4.  Sort the remaining movies by their predicted rating and return the top `N`.

In [5]:
def get_recommendations(user_id, n=10):
    """Generate top N movie recommendations for a given user."""
    # Get the user's predicted ratings
    user_predictions = predicted_ratings.loc[user_id].sort_values(ascending=False)
    
    # Get the movies the user has already rated
    user_rated_movies = user_item_matrix.loc[user_id].dropna().index
    
    # Filter out movies the user has already rated
    recommendations = user_predictions[~user_predictions.index.isin(user_rated_movies)]
    
    return recommendations.head(n)

# --- Get recommendations for a sample user ---
sample_user_id = 100
top_10_movies = get_recommendations(sample_user_id, n=10)

print(f"Top 10 Movie Recommendations for User {sample_user_id}:")
display(top_10_movies)

Top 10 Movie Recommendations for User 100:


title
Braveheart (1995)                         3.347183
Devil's Advocate, The (1997)              3.322446
Ransom (1996)                             3.314819
Beavis and Butt-head Do America (1996)    3.283486
In the Line of Fire (1993)                3.278534
Schindler's List (1993)                   3.278312
Time to Kill, A (1996)                    3.276504
Saint, The (1997)                         3.262674
Twelve Monkeys (1995)                     3.256012
Sound of Music, The (1965)                3.255490
Name: 100, dtype: float64

## Conclusion

We have successfully built a recommendation system from the ground up using matrix factorization.
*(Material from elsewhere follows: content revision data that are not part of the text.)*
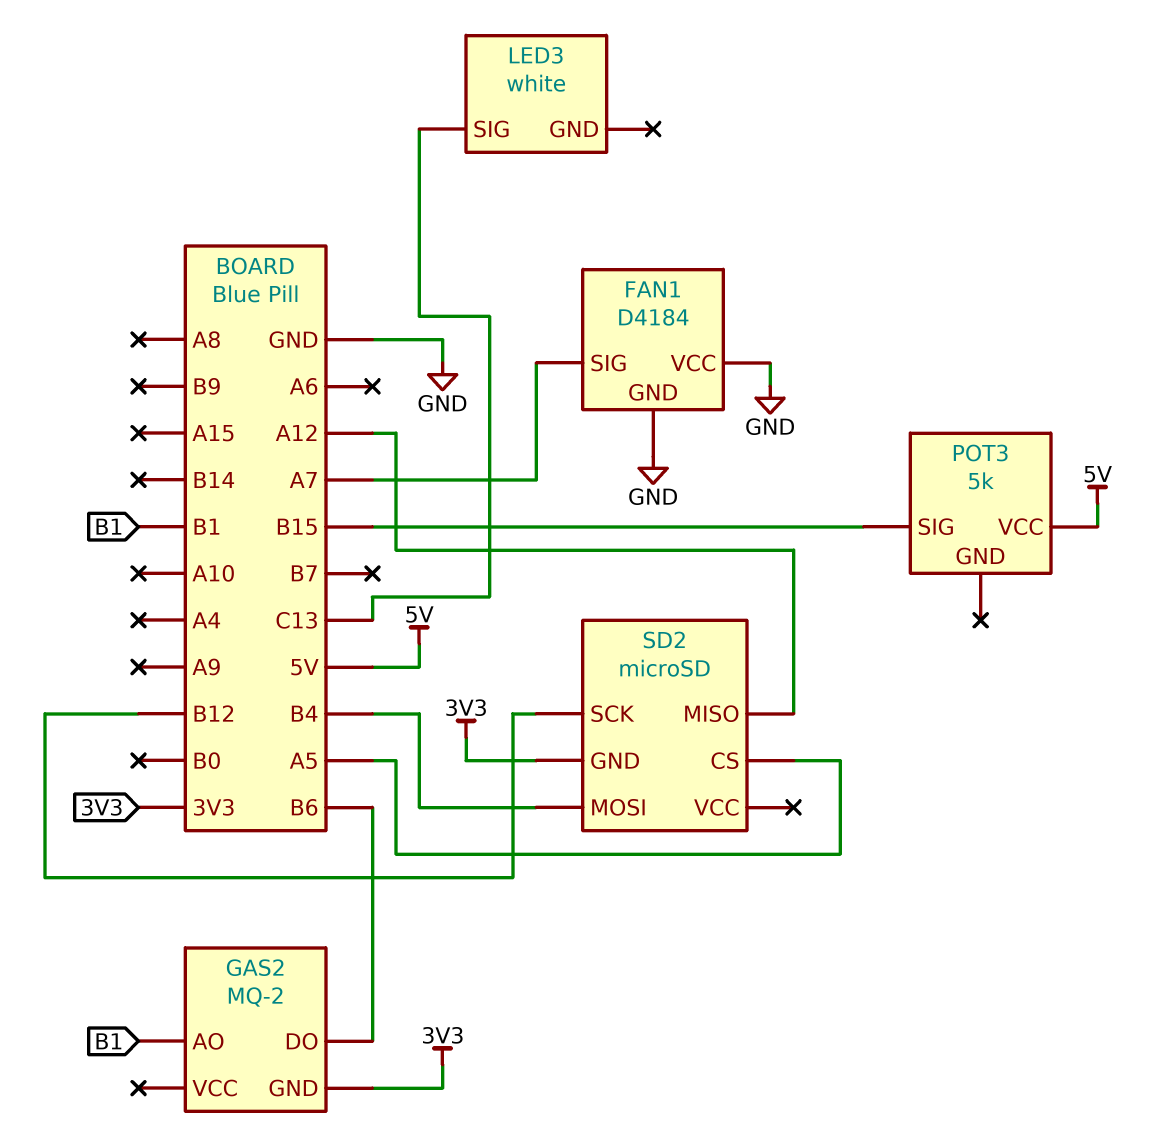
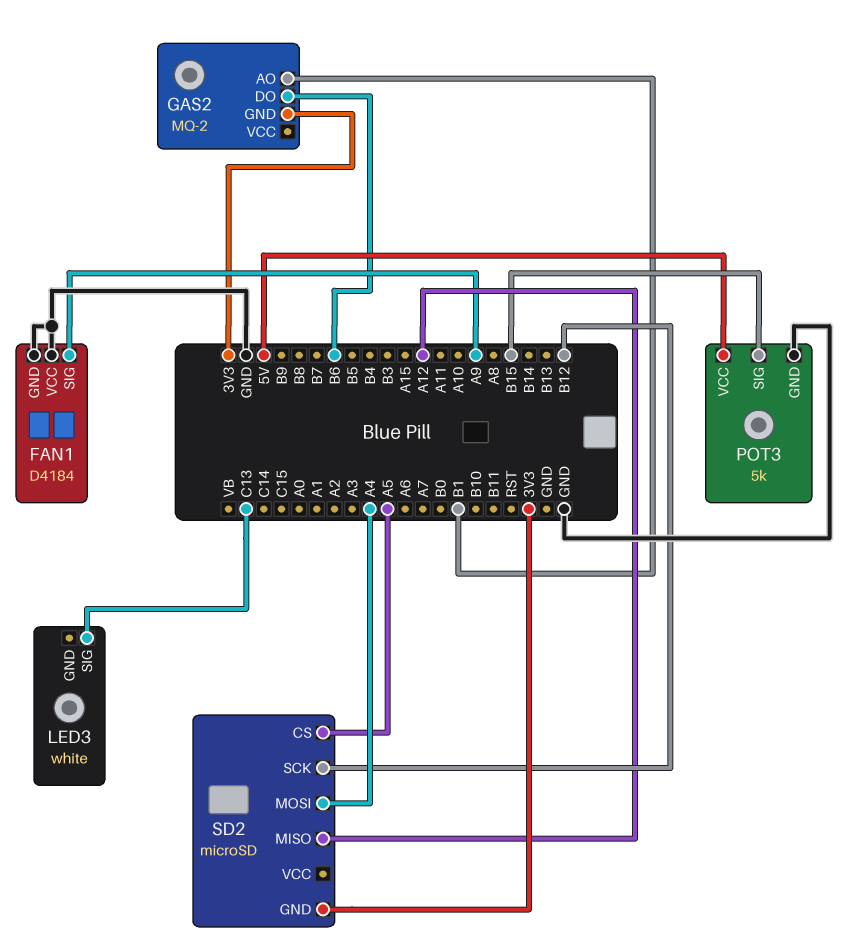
FAN1 pin SIG: A7 -> A9
POT3 pin GND: none -> GND
SD2 pin MOSI: B4 -> A4

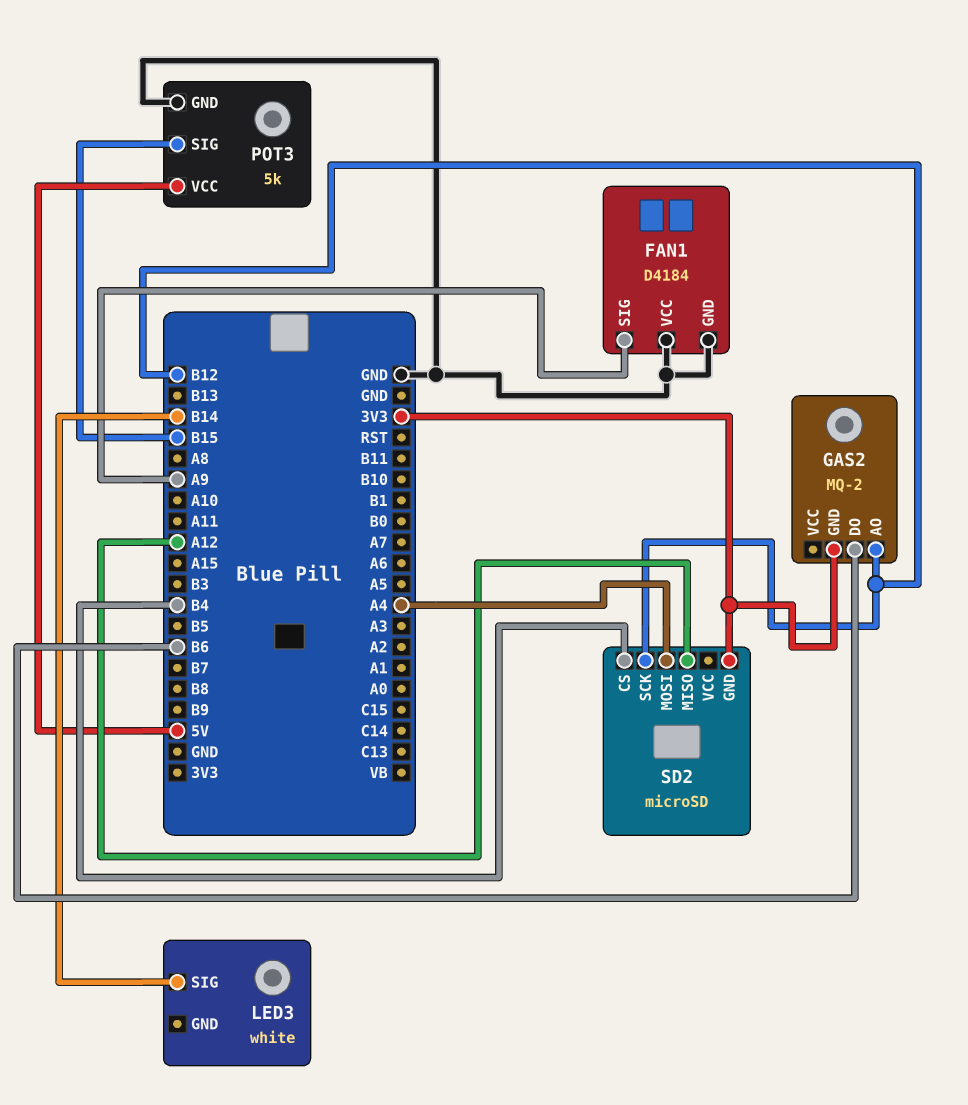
GAS2 pin AO: B1 -> B12
LED3 pin SIG: C13 -> B14
SD2 pin CS: A5 -> B4

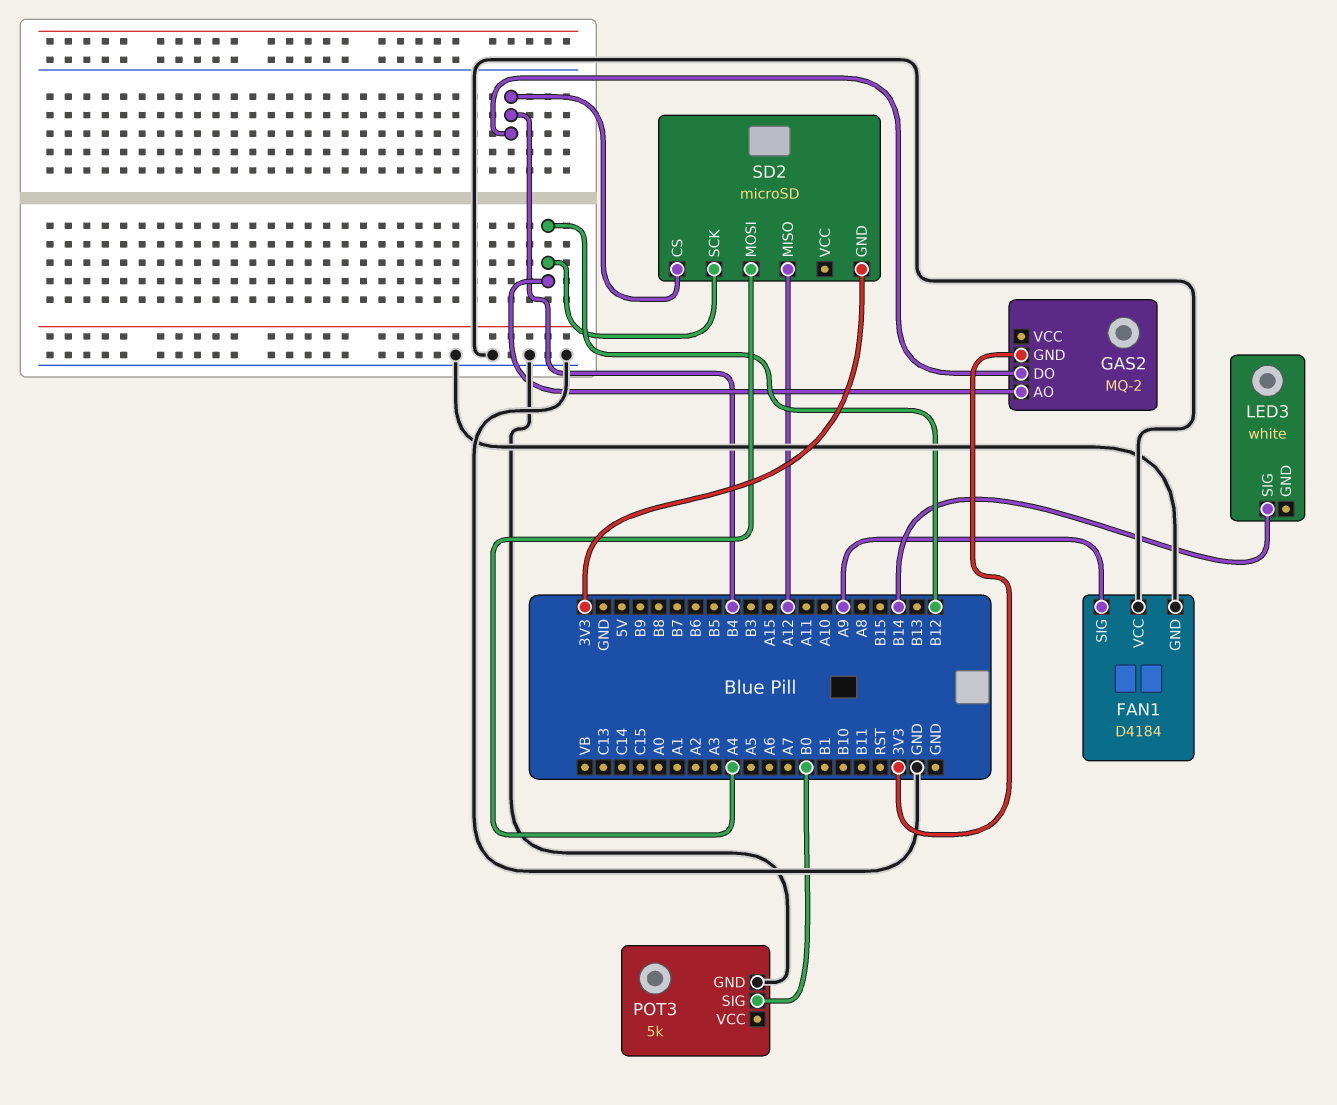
GAS2 pin DO: B6 -> B4
POT3 pin SIG: B15 -> B0
POT3 pin VCC: 5V -> none

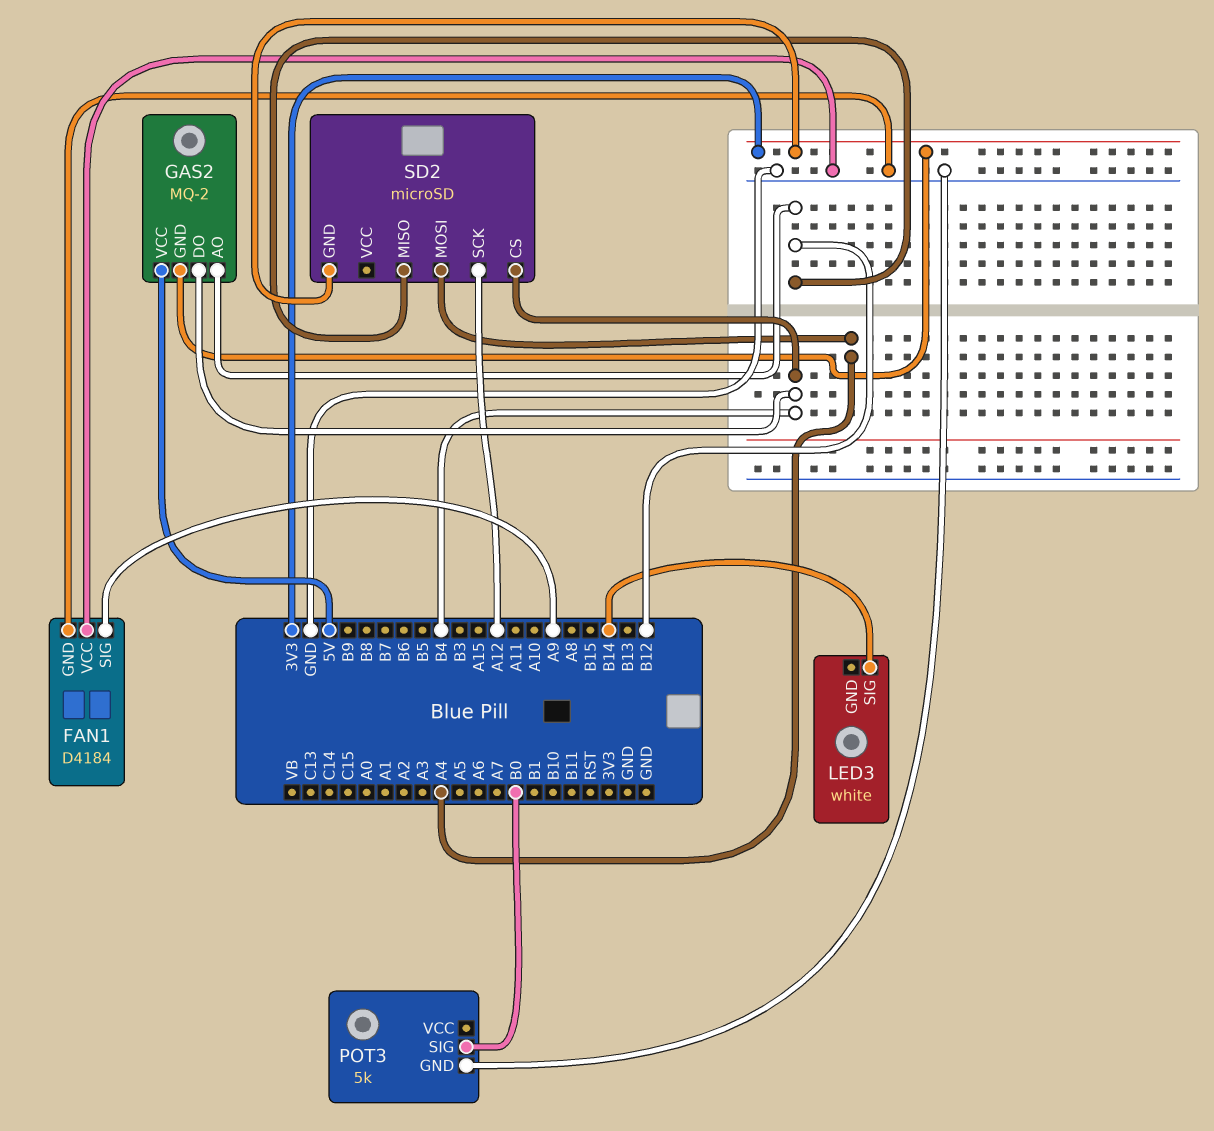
GAS2 pin VCC: none -> 5V
SD2 pin MISO: A12 -> B12
SD2 pin SCK: B12 -> A12

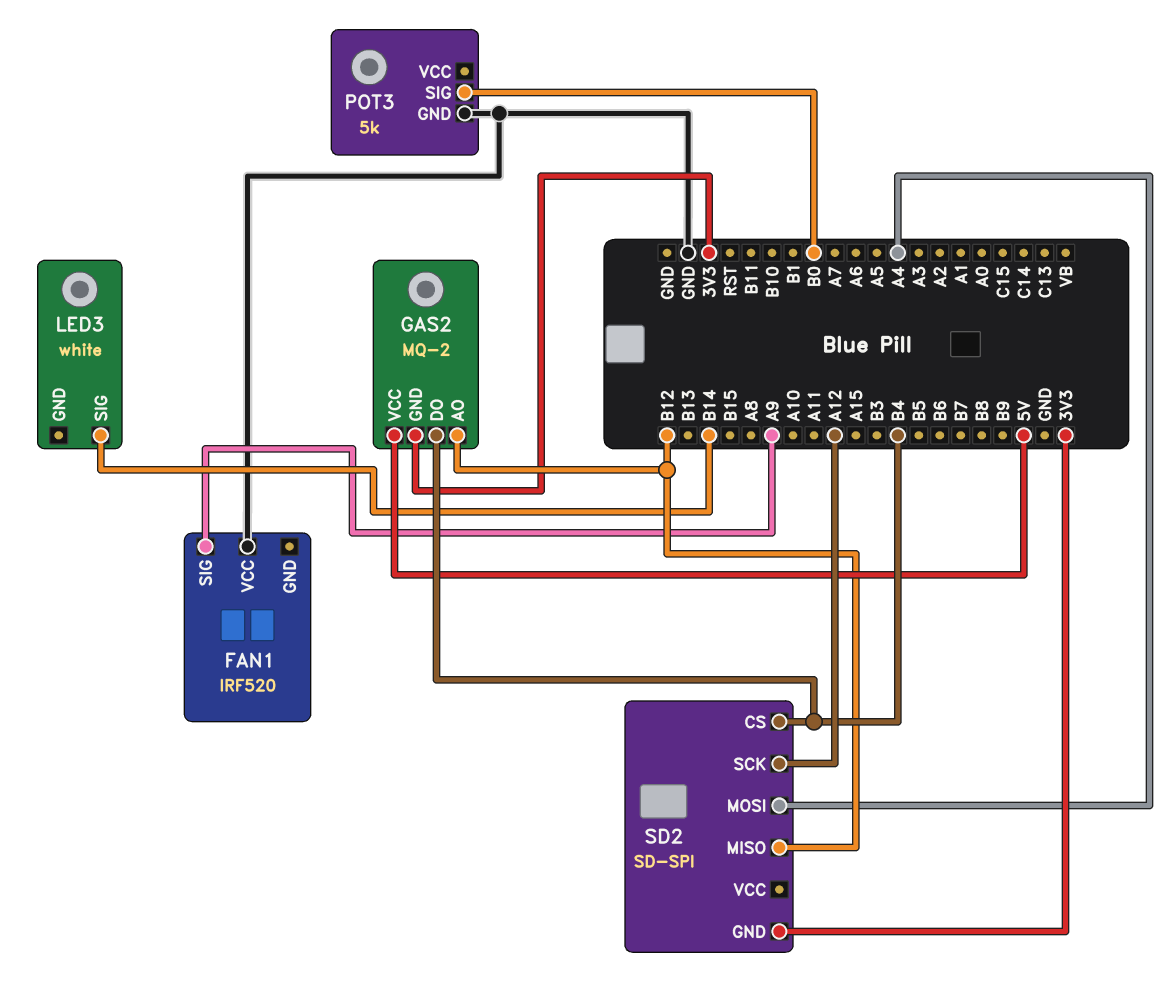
FAN1: D4184 -> IRF520
FAN1 pin GND: GND -> none
SD2: microSD -> SD-SPI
By decomposing the user-item matrix, we were able to predict ratings for unseen movies and generate a personalized list of recommendations.

**Potential Improvements:**
* **Hyperparameter Tuning**: The number of components in SVD (`n_components`) is critical. Experimenting with different values can significantly impact performance.
* **Different Matrix Filling Strategy**: Instead of filling missing values with 0, one could use the global average rating or a user's/movie's average rating.
* **Proper Train-Test Split**: For a more robust evaluation, the data should be split into training and testing sets *before* creating the user-item matrix.